昨年末、ある男性国会議員が育休取得を表明しました。すんなり取得できるかと思いきや、事態は複雑で……。
皆さんもご存じかと思いますが、ある議員がこれを批判したことで、国会議員は育休を取得すべきか否かで論争が巻き起こったのです。

最近では、部下の仕事と私生活の両立に配慮した「イクボス」が登場し、子育て世代にとって良い流れだったのですが、この論争でまた「育休」というものが難しいテーマとなってしまいました。いつになったら、親としての当然な欲求を、自由に表現できるようになるのでしょう。
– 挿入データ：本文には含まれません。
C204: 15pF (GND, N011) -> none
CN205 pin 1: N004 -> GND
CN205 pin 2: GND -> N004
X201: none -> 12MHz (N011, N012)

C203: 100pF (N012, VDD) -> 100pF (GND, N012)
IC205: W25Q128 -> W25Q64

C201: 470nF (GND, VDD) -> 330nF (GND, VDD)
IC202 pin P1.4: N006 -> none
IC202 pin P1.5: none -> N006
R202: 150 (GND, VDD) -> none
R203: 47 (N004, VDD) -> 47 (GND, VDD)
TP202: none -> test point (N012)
そして、これから親になる女性にとっては「マタニティーハラスメント(以下マタハラ)」という大きな問題がのしかかります。今回の国会議員のニュースを我が事のように見ていた人もいるのではないでしょうか。

働く女性を不安にさせる、マタハラ被害の数々

「堕ろす覚悟で働け」

「相談なしに妊娠するな」

「だから女性は雇いたくなかった」

「堕ろすのは簡単。10数えたら終わっている」

「妊娠するとわかっていたなら、君なんか雇わなかった」

愕然とするような言葉ですが、これらは実際にマタハラの現場で投げかけられているもの。
女性にぶつけられる言葉は、なんてひどいのでしょう。

2014年にユーキャン新語・流行語対象のトップテンに入ったことから、このマタハラという言葉は一般的になりましたが、言葉が浸透しただけであって、この問題が解決したとは言いにくいものがあります。

マタハラとは、働く女性が妊娠・出産・育児をきっかけに職場で精神的・肉体的な嫌がらせを受けたり、また、解雇や雇い止め、自主退職の強要など、不当な扱いを受けることを指します。

2013年の日本労働組合総連合会の調査では、セクハラの17%を上回る25.6%がマタハラ被害を受けたとのこと。2015年の発表でも20.9%が被害を受けています。

セクハラよりも数字の大きいこのマタハラという問題、もう少し大きく取り上げる必要がありますし、また、解決しなければならない問題でもあります。

世界を動かした、勇気ある日本女性とは

そんななか、政府もこのマタハラ問題に対して対応に乗り出しました。企業の就業規則でまずこのマタハラを禁じ、相談窓口の 設置、社員研修の実施などを求め、違反した企業名は公表する。今国会で関連法を改正し、2017年4月からの実施を目指しています。

また、この問題の解決の早期化に拍車をかけたのは、この問題に真正面から向き合う女性・小酒部さやかさんの存在があったのかもしれません。